The dataset we generated for this study has provided a much better contextualization for previously sequenced Iron-Age genomes from Southern Africa. The SEB are unique in Africa, as being among the very few populations that contain considerable gene flow from the Khoe-San. These data therefore are of major importance in terms of understanding the interaction between the Khoe-San and other Southern African populations. They will play an important role in providing insights through comparative analyses once more genetic data from hunter-gatherers and ancient genomes from this geographic region become available.

Our analyses including allele frequency comparisons, genome-wide scans for selection and Khoe-San ancestry distribution show the SEB groups to be highly diverged at certain genomic regions. Based on simulated-trait GWAS, we further illustrate that the fine-scale population structure within the SEB groups could impact a GWAS by introducing a large number of false positives. A combination of cautious study design to minimize geographic and ethno-linguistic biases and stringent measures for population structure correction is therefore recommended for GWASs involving SEB groups. Moreover, while GWAS can address the false positives introduced due to population structure using genomic control, PC or other approaches, it is impossible to identify and control for population structure in candidate gene studies. Therefore, utmost care should be taken during study design to ethnically and geographically homogenise samples in order to control for false positives in association studies using limited markers.

A major limitation of our study is that the sampling sites do not cover the full geographic spread of SEB groups in the country, possibly causing some of the groups to be suboptimally represented in our dataset.
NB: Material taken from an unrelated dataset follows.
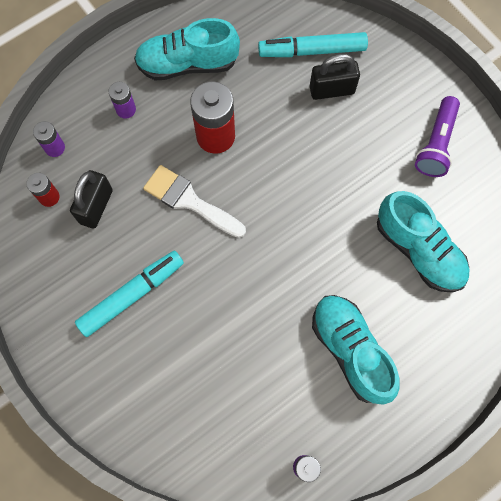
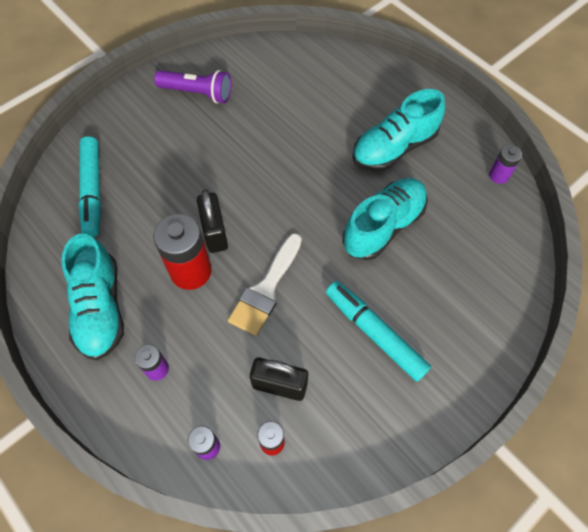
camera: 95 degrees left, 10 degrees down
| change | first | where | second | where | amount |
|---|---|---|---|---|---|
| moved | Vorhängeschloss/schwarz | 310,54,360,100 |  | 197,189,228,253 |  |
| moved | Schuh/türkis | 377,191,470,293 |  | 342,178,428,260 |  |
Nevertheless, our results suggest that we are at a critical point in history where the population structure is still observable with efficient sampling and in-depth ethno-linguistic characterization, even if it is gradually diminishing due to migration and intermingling between different SEB groups. We hope that our findings will motivate studies with larger sample sizes and wider geographic representation to help unravel the demographic events that contributed to the peopling of South Africa.